Y en esto sí que está en juego la esencia de la democracia. Esto es lo que habría de crear alarma social: el aherrojamiento de la libertad de expresión. Es bien sabido que estos estados en los que la democracia deja tanto que desear lo primero que se controla y en su caso se subyuga es la mente del ciudadano, convenciéndole de lo que debe pensar, comprar y añorar. Para eso existe un elenco de tertulianos, periodistas, pensadores oficiales, estómagos agradecidos bien pagados, que se encargan de propagar, tergiversar o callar según las directrices de los canallas (de ahí lo de prensa canallesca) que manejan los medios. Y su labor es definitiva, reconozcámoslo.
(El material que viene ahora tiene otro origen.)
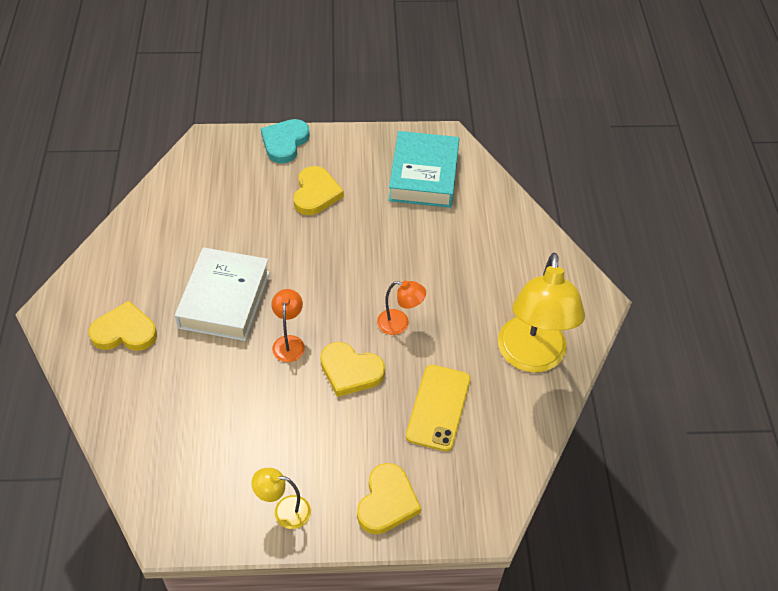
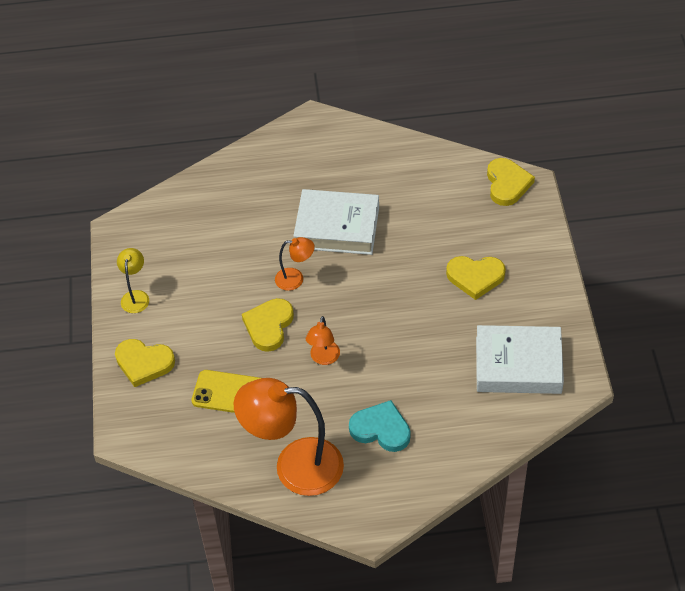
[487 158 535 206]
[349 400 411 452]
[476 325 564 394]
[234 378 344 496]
Crean centros de interés de escasa profundidad humana: ese mundo rosa donde lo cretino y los bajos instintos se cocinan con un tufo insoportable al que a veces apodan «glamour». Banalizan sobre las auténticas causas de los desastres y conflictos humanos, quedándose con lo anecdótico. Venden, carentes de cualquier deontología profesional, los mensajes de sus mentores políticos sin el más mínimo celo por la objetividad. Etc. ¡Qué larga sería la lista de agresiones a la verdad y a la honestidad! Baste con decir que, si los estados estuvieran de verdad imbuidos por un auténtico espíritu democrático, borrarían de un plumazo a todos esos desertores de la verdad, que se ocupan de dar cobertura a semejantes desatinos.

Se supone que del concepto de democracia se deriva incuestionablemente la intervención del pueblo en el gobierno y en el mejoramiento de la propia condición social del pueblo. Hoy no hay tal. Son los grupos de presión y los centros de poder los que imponen a los gobiernos, sus exigencias draconianas. Consecuentemente, los pueblos se ven privados de sus derechos inalienables, hasta el punto de convertirse los gobiernos en defensores de los grupos de poder y en enemigos de las aspiraciones de los pueblos. Estos gobiernos, la mayoría, acaban plegándose a las exigencias de las instancias del capital y definitivamente traicionando al ciudadano que los ha elegido. El ciudadano no aprende. El ciudadano se decepciona y acaba abandonándose en un aciago e impotente estoicismo. Y lo más grave, el ciudadano no espabila y se sume en una preocupante y alarmante negligencia. Esto es sin duda lo que pretenden estos farsantes estados democráticos. Y los derechos humanos, el bienestar social, la solidaridad de los pueblos, pasan a ser meros enunciados hipócritas de las campañas electorales.

Seamos claros. Programen los tours operators, viajes a un auténtico estado democrático, a ver si de esta forma los pueblos recuperan el concepto real de democracia. ¿Difícil tarea? ¿Se ignora su existencia o su ubicación? Pues dejemos de vacuidades. Empecemos reconociendo que no hay tal y tengamos la dignidad para reclamarlo o construirlo. Difícil tarea, pero no imposible, si no la dejamos en manos de los políticos.